Confusion matrix: This provides a detailed breakdown of the model’s performance, showing counts of true positives, true negatives, false positives, and false negatives. This matrix revealed a reduction in both false positives and false negatives with the integration of FL and LIME.
MAE: This measures the average magnitude of errors in predictions, without considering their direction. Results showed a significant reduction in mean absolute error (MAE) with FL, indicating more accurate predictions.
MSE and RMSE: MSE measures the average squared difference between predicted and actual values, while root mean squared error (RMSE) is its square root, providing error magnitude in the same units as the predicted values. Both metrics are sensitive to large errors. The introduction of FL and LIME significantly reduced MSE and RMSE values, demonstrating improved prediction accuracy and robustness.

Detailed results

The dataset’s characteristics and the comprehensive set of evaluation metrics collectively affirm the efficacy of our models, specifically:

Without FL: The QDA with PCA classifier achieved the highest accuracy (0.94) and recall (1.0). Other classifiers showed moderate performance with lower precision, recall, and F1 scores.
With FL: All classifiers demonstrated marked improvements. KSVM, isolation forest, and SVM with a poly kernel reached final accuracies of 0.96, while KNN and QDA reached 0.98. The global loss significantly decreased, indicating better model convergence.
With LIME: The integration of LIME further refined performance metrics. Notable improvements in initial and final accuracies were observed, along with enhanced model transparency and trustworthiness.

The comprehensive evaluation across multiple metrics confirms the robustness and reliability of our approach, demonstrating significant improvements in model performance and interpretability through the integration of FL and explainability techniques. These enhancements are crucial for the sensitive and critical task of autism prediction, ensuring high accuracy, reduced errors, and greater confidence in model predictions.

Performance analysis of classifiers with FL and explainability techniques

The results of our study reveal notable differences in classifier performance with and without FL and explainability techniques such as LIME. Without FL, the QDA with PCA classifier stands out, achieving a high accuracy of 0.94 and a perfect recall of 1.0. In contrast, classifiers like KSVM and SVM with a poly kernel show significantly lower performance, with accuracies around 0.54 and 0.52, respectively, and much lower F1 scores and Cohen’s kappa values, suggesting limited predictive power and consistency.

Incorporating FL led to substantial improvements across all classifiers. KSVM, isolation forest, and SVM with a poly kernel reached a final accuracy of 0.96 after 100 communication rounds, highlighting the efficacy of FL in enhancing model performance. KNN with LLE and autoencoders, and QDA with PCA and MLP, also achieved a final accuracy of 0.98, reinforcing the benefits of combining FL with DL techniques. The global loss for most classifiers significantly decreased, indicating better model convergence and robustness over communication rounds.

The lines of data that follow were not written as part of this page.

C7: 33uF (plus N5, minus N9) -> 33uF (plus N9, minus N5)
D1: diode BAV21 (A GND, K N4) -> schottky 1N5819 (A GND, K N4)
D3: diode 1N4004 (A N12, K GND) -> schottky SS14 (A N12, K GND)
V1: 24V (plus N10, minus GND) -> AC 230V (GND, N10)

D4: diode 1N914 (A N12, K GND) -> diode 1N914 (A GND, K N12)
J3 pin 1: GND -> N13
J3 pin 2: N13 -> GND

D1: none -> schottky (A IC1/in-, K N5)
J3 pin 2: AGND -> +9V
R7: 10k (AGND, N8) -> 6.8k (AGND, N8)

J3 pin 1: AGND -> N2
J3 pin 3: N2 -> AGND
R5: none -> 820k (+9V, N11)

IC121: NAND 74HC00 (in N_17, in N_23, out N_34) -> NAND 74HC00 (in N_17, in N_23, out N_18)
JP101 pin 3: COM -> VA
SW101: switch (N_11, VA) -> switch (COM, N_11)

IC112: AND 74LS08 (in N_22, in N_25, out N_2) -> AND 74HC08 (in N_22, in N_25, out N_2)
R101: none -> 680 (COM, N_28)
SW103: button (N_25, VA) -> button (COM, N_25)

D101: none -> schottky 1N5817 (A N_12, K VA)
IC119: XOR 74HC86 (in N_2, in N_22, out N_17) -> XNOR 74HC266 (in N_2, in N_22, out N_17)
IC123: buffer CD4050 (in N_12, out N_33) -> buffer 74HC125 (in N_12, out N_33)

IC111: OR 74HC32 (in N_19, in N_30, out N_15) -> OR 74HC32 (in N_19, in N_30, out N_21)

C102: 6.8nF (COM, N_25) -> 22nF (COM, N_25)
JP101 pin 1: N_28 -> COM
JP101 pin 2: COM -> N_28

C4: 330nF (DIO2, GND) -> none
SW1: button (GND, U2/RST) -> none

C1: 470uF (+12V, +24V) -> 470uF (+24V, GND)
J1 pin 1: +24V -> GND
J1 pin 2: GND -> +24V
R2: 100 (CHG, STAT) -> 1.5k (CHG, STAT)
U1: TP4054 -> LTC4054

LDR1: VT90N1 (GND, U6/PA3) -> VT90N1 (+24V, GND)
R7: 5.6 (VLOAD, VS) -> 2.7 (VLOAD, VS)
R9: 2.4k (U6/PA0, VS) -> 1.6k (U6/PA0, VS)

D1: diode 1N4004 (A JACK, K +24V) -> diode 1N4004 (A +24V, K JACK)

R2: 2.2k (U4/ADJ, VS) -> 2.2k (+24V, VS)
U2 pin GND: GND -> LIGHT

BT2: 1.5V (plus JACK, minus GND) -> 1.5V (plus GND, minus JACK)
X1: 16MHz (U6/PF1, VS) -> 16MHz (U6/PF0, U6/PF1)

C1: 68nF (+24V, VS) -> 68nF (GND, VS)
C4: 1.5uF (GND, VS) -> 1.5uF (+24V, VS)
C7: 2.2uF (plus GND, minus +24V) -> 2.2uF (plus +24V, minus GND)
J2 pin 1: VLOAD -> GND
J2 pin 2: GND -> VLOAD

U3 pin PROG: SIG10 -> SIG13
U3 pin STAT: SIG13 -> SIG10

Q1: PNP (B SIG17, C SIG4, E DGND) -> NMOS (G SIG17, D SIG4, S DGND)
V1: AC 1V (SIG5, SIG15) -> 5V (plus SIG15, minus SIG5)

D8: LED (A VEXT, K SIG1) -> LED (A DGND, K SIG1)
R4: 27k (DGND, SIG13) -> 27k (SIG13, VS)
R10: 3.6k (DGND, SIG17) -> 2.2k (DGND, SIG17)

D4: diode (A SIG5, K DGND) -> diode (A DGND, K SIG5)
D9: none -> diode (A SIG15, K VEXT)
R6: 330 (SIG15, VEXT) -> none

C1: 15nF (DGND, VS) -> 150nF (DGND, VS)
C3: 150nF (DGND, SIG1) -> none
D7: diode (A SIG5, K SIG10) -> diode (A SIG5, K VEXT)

Furthermore, integrating LIME for explainability resulted in even more refined performance metrics. KSVM with moderate NN showed a substantial initial accuracy boost to 0.85 in the 1st communication round, which stabilized at 0.96 by the 100th round. Similarly, isolation forest with RNN’s accuracy improved to 0.97 with a corresponding decrease in global loss, reflecting enhanced model transparency and trustworthiness. KNN with LLE and autoencoders consistently achieved a final accuracy of 0.98, with minimal global loss from the start, indicating strong initial performance and stability.

Overall, the combination of FL and explainability techniques like LIME not only enhances the predictive accuracy of classifiers but also improves their reliability and interpretability. This multifaceted approach ensures robust autism prediction while maintaining high standards of privacy and model explainability, addressing the critical needs of this sensitive application area.

Evaluation metrics and proof of enhanced privacy

Evaluation metric selection

In this study, we meticulously selected evaluation metrics to ensure a comprehensive and rigorous assessment of our models. The following considerations guided our choice of metrics:

Cross-validation: We employed cross-validation to evaluate the generalizability of our models. By partitioning the dataset into multiple folds and iteratively training and testing the model on different folds, we mitigated the risk of overfitting and ensured robust and reliable results. This technique provided a more accurate estimate of model performance on unseen data.
Overfitting and underfitting: To address overfitting and underfitting, we monitored the training and validation performance throughout the training process. Overfitting occurs when a model performs well on training data but poorly on validation data, while underfitting happens when a model fails to capture the underlying patterns in the data. We used learning curves to visualize these phenomena and adjusted model complexity accordingly. Regularization techniques and dropout were also applied to prevent overfitting.
Hyperparameter tuning: Hyperparameter tuning was conducted using grid search and random search methods to identify the optimal set of hyperparameters for each model. This process involved systematically varying hyperparameters and evaluating model performance using cross-validation. The best-performing hyperparameters were selected based on metrics such as accuracy, precision, recall, and F1 score.

Proof of enhanced privacy

The claim of enhanced privacy in our study is substantiated through the implementation of FL and the subsequent analysis of performance evaluation parameters. FL enhances privacy by ensuring that individual data points remain localized on client devices, and only model updates are shared. This decentralized approach significantly reduces the risk of data breaches and unauthorized access.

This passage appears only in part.